The Legacy of Jim Crow

What’s wrong?


Jim Crow’s Legacy, part of the True History series, connects the past with the present, giving readers a deeper understanding of racial oppression and inequality in America. Book editor and author Clarence A. Haynes draws on the work of historians and other thinkers — emphasizing as much as possible the work of black scholars — to provide an informative overview of the history of racist laws and ideas that have been Used to limit opportunity and limit the freedom of black Americans. Starting with the painful legacy of racial slavery in North America, Haynes shows how the complex developments of the Civil War, Reconstruction, and the era of segregation and discrimination known as Jim Crow laid the groundwork for unjust politics and discrimination across America. American life. Topics covered include the racial wealth gap, mass incarceration, police and vigilante violence, housing discrimination, and the damaging effects of stereotypical media representation of black people. Each chapter also includes definitions of key terms, examples of important historical events, and inspiring stories from artists, entertainers, and activists who contributed to the struggle for black freedom. An appendix contains an annotated guide to further reading and other resources for young readers to learn more about these deep and vital issues.


What’s good?


The book succeeds in a fascinating introduction to the concept of systemic racism and the painful history of racial oppression. Middle school readers may have heard about slavery and the history of Jim Crow at school, at home, and in other media, but they may not have faced the real connection between past and present injustice. Author Clarence A. Haynes nicely combines the story’s dark tragedy with more uplifting images of black creatives and civil rights activists, giving students a glimpse into how to face difficult issues without losing hope example.

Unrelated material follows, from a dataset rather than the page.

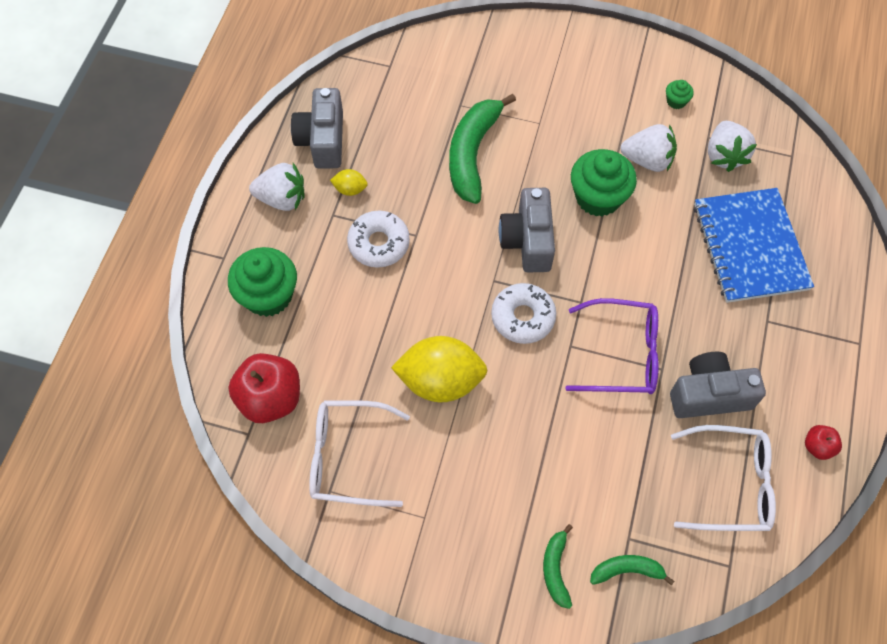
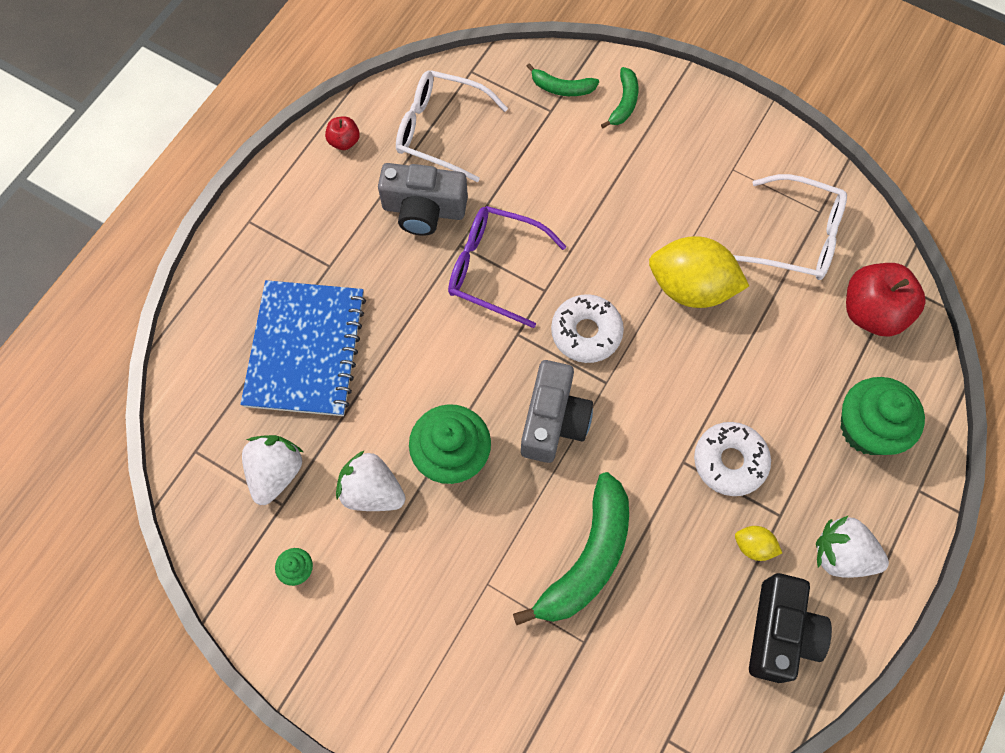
camera: 165 degrees left, 5 degrees up
(322, 140) = (780, 633): grey camera -> black camera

The wide range of topics the authors attempt to cover has resulted in some details and nuances of complex policies and events being lost or confused, but Jim Crow’s legacy provides great further reading suggestions for interested students. Parents, students, and teachers shouldn’t expect a detailed historical account of the Jim Crow era, but they can expect a history of slavery and racial oppression that, as Haynes put it, “made America what it is today.”